Sunday, August 22, 2021

Review: U Tube by Rozlan Mohd Noor

Synopsis: For fans of Jo Nesbo, Ian Rankin, and Michael Connelly, the third Inspector Mislan thriller takes the inspector to a netherworld of vicious sex crimes.

In this new thriller, Mislan and his assistant, Detective Sergeant Johan, are called to the scene of an ongoing investigation by D11, the Sexual & Child Abuse Investigation Division, that involves a series of rapes of successful young women.

What immediately jumps out in the first case D11's Inspector Sherry Azlina Syed Abdullah investigates is that the attack was filmed with a videocam. The perpetrator, gloved and masked, had gained access to the victim's apartment and was there with a cameraman, standing over her, when she woke in her bedroom. When the video appears on UTube with the legend that it is her "Salvation," the shame of it drives her to suicide. The second case involving the same M.O. has left a friend of the rape victim murdered at the scene, and that brings in the team from Special Investigations.
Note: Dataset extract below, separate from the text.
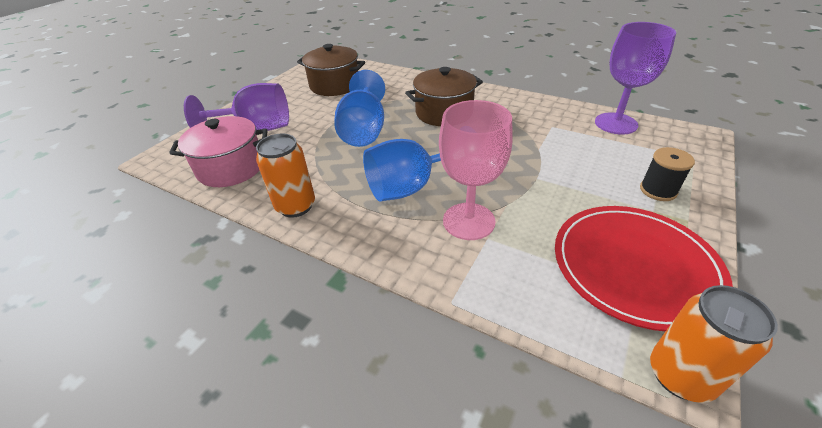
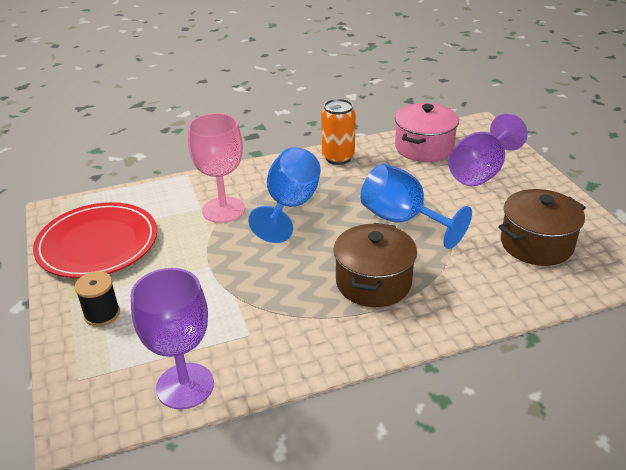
camera: 130 degrees right, 5 degrees down
(680, 375) = (56, 209): orange can -> none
Forced by their superiors to combine efforts, with Sherry in the lead, Mislan struggles to rein in his maverick methods. But the video of the second assault is posted and then still another rape makes the news, leading to mounting public alarm. With pressure from above to close the case quickly, the two inspectors have no choice but to find the way to be effective together in order to track the source of the posts, identify what unites the victims, and discover the trail that will lead them to the shadowy figure who calls himself the Emancipator.



This is my second "Inspector Mislan" book - the first was "21 Immortals: Inspector Mislan and the Yee Sang Murders" - see below for link to my review and the background for both that and this book (so I won't go into detail here).

Readers who in the past have focused mainly on UK and US based crime fiction, should come into the international scene with an open mind. The reader cannot assume that the UK/US version is how policing and crime works elsewhere, and that the same cultural norms apply.

Having said that, this book focuses less on the personal life of Mislan but on his interactions with his fellow officers in their pursuit of a serial rapist who uses technology to highlight their crimes and taunt the police in modern-day Malaysia. Keeping the ever open mind, this book also explores a sub-culture, one that goes against the grain of existing "cultural norms", and yet the same prejudices and attitudes are strangely not that much more different than our own when confronted by things we do not fully understand. It is a slow build, however, even as more arrests are made, the team is no closer to solving the case. And as always, there is an abundance of food (leaving the reader particularly hungry) - though consider how much time UK/US based investigators spend in the pub or getting coffee.

Noor's experiences as a serving police officer come to the fore when describing both the landscape and its peoples, as well as the inner workers of the Malaysian police force. Well worth giving this series a go!